In other words, NT's can compartmentalize both our sexual lives from our emotional lives, and we can also compartmentalize our work life from our personal life. We have to remind ourselves that this is abnormal and that most others not only don't operate this way, they can't conceive of operating this way. 

In terms of NSA sex, yes, definitely stay away from the strong Fi's. Unless they've got other issues going on, they won't sleep with you unless they want something more. You're only going to hurt them if you take advantage of that.


----------



## C. Cal.

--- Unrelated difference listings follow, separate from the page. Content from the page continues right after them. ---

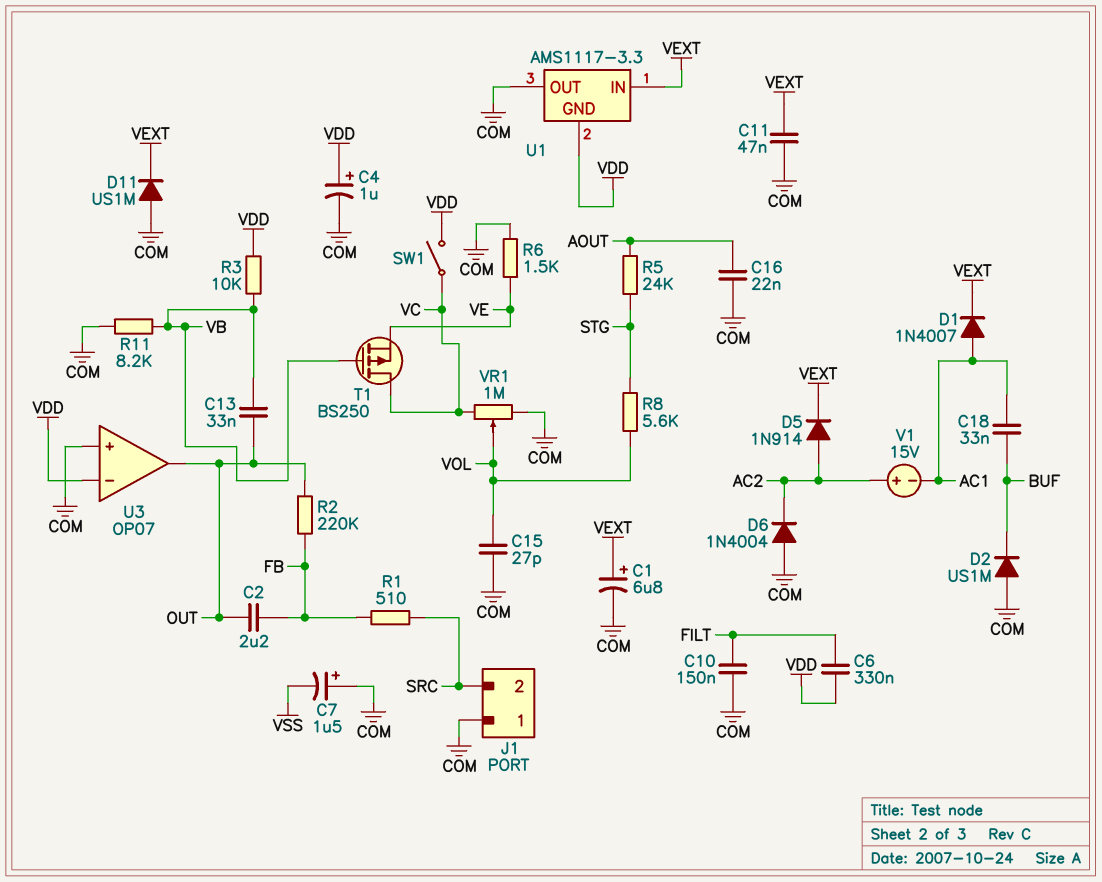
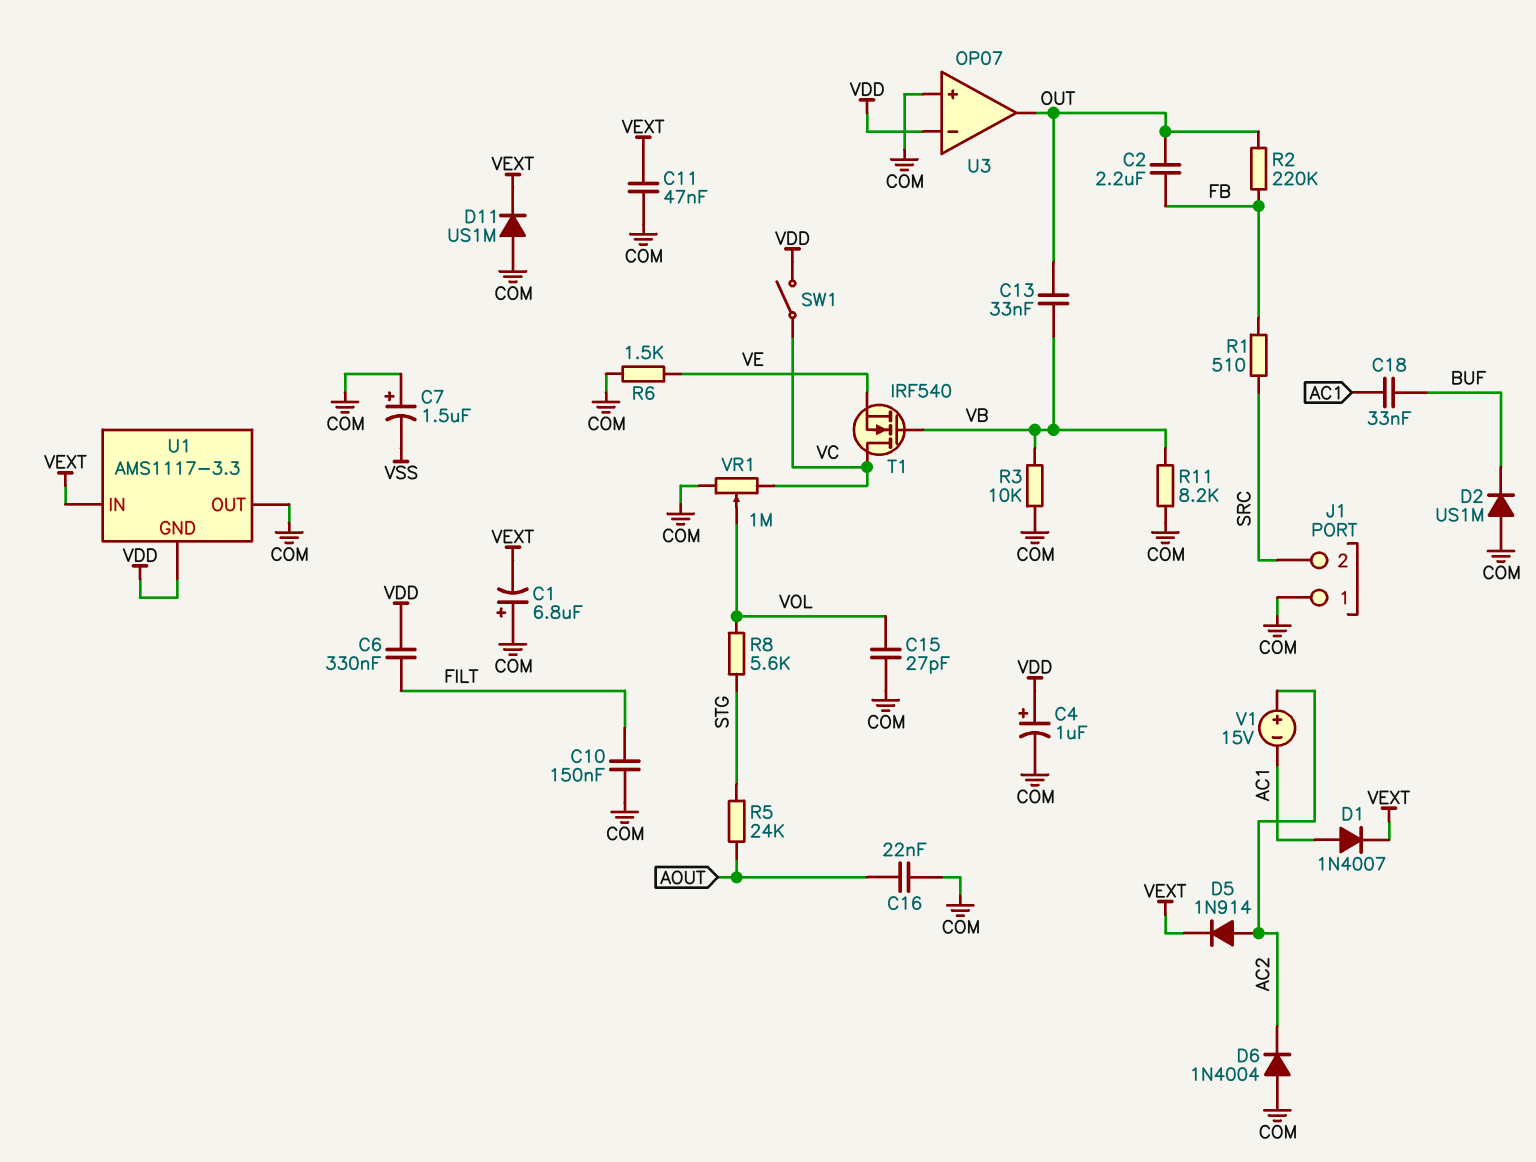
C1: 6.8uF (plus VEXT, minus COM) -> 6.8uF (plus COM, minus VEXT)
R3: 10k (VB, VDD) -> 10k (COM, VB)
T1: PMOS BS250 (G VB, D VC, S VE) -> NMOS IRF540 (G VB, D VC, S VE)

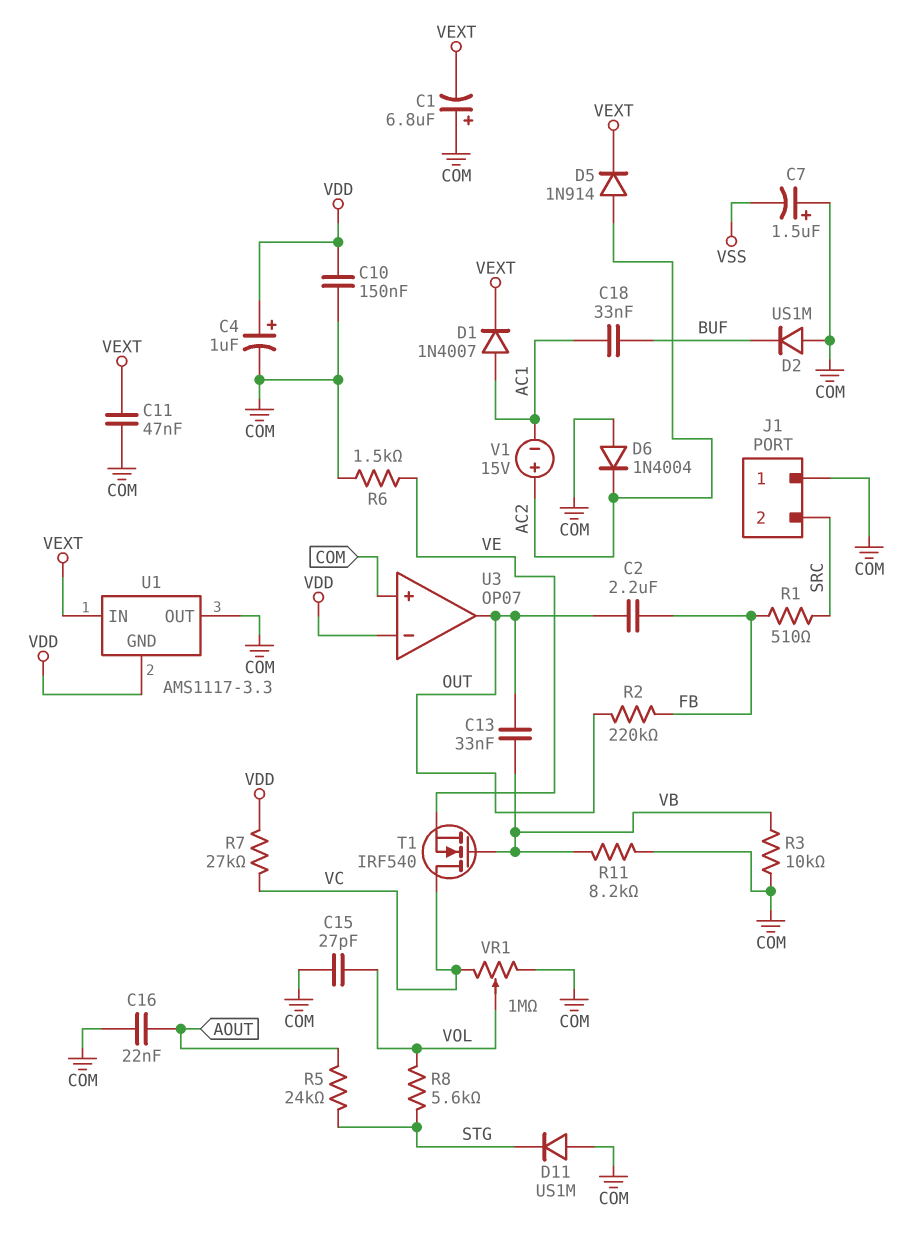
C6: 330nF (FILT, VDD) -> none
C10: 150nF (COM, FILT) -> 150nF (COM, VDD)
D11: diode US1M (A COM, K VEXT) -> diode US1M (A COM, K STG)
R7: none -> 27k (VC, VDD)
SW1: switch (VC, VDD) -> none

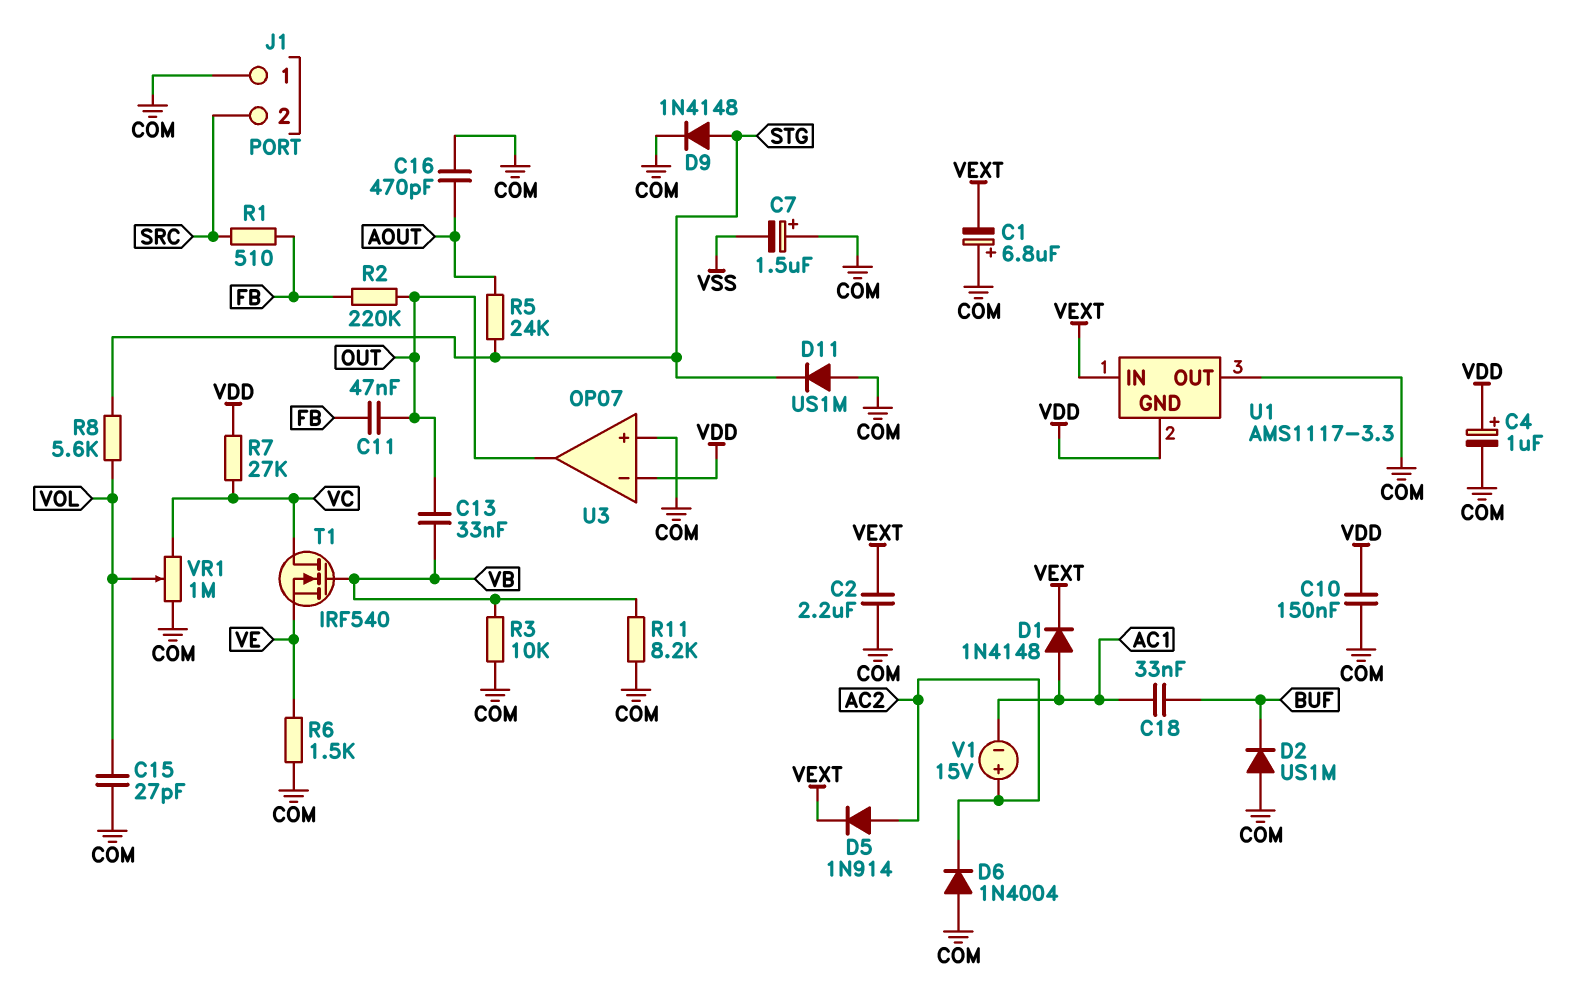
C2: 2.2uF (FB, OUT) -> 2.2uF (COM, VEXT)
C11: 47nF (COM, VEXT) -> 47nF (FB, OUT)
C16: 22nF (AOUT, COM) -> 470pF (AOUT, COM)
D1: diode 1N4007 (A AC1, K VEXT) -> diode 1N4148 (A AC1, K VEXT)
D9: none -> diode 1N4148 (A STG, K COM)

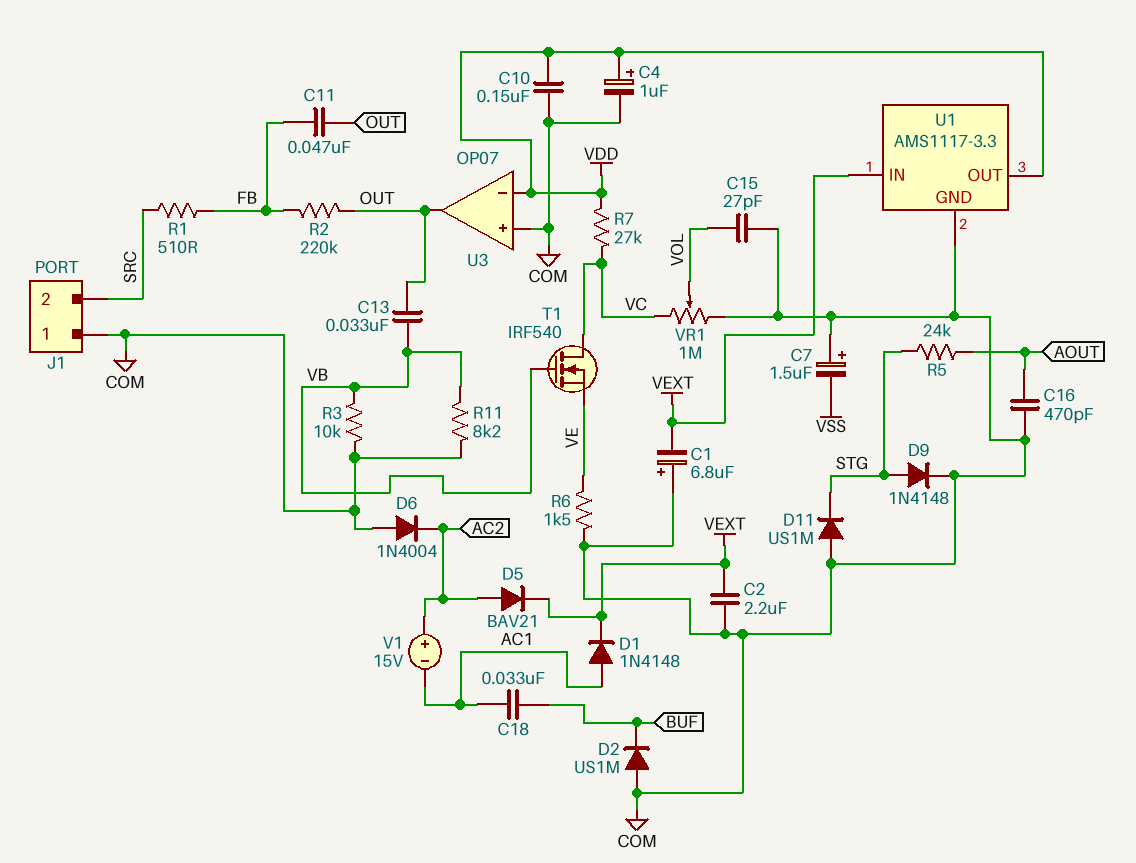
D5: diode 1N914 (A AC2, K VEXT) -> diode BAV21 (A AC2, K VEXT)
R8: 5.6k (STG, VOL) -> none
U1 pin GND: VDD -> COM
U1 pin OUT: COM -> VDD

MindTraipse (Nov 13, 2011)

redmanXNTP said:


> In terms of NSA sex, yes, definitely stay away from the strong Fi's. Unless they've got other issues going on, they won't sleep with you unless they want something more. You're only going to hurt them if you take advantage of that.


Yes, that's what I wanted to say, but I didn't know how.


----------



## n2freedom (Jun 2, 2011)

C. Cal. MindTraipse said:


> I also have the switch. I think of it like this: I love you, but that doesn’t mean I have to be around you; that doesn’t mean I need to talk to you on the phone or call or text; and that doesn’t mean I’ll stop loving if we go the rest of our lives never seeing one another again—that love does not and should not have such requirements as time and space. If I love you, I love you, and almost nothing is going to change that. It’s a cold, hard fact. Although no one really gets this, and I’m asked: hypothetically, if you loved me, then wouldn’t you want to call me and be with me and do super gay things like snuggling? In which case I have to explain the different sorts of love, making distinctions between the appearance of love, and what IS love. But the switch DOESN’T pertain to the incredibly rare girl that I fall head over heels for, almost instantaneously. That love is almost beyond love, like passionate agape—but at the same time very rational, and yet, doubly, entirely illogical. The last girl I dated, this happened with—and I still love her as much and more as the first time I saw/met her.
> 
> So I’m not really sure what I’m getting at, but what I do know is that while a ‘no strings’ relationship is difficult to puppeteer, good things can come from it. One of my best friends is a girl who this happened with (although the terms were never clear) and after the ‘sex break up,’ and after several months of handwritten letters, we managed to realize that with or without sex, we made great friends. So that is what we became.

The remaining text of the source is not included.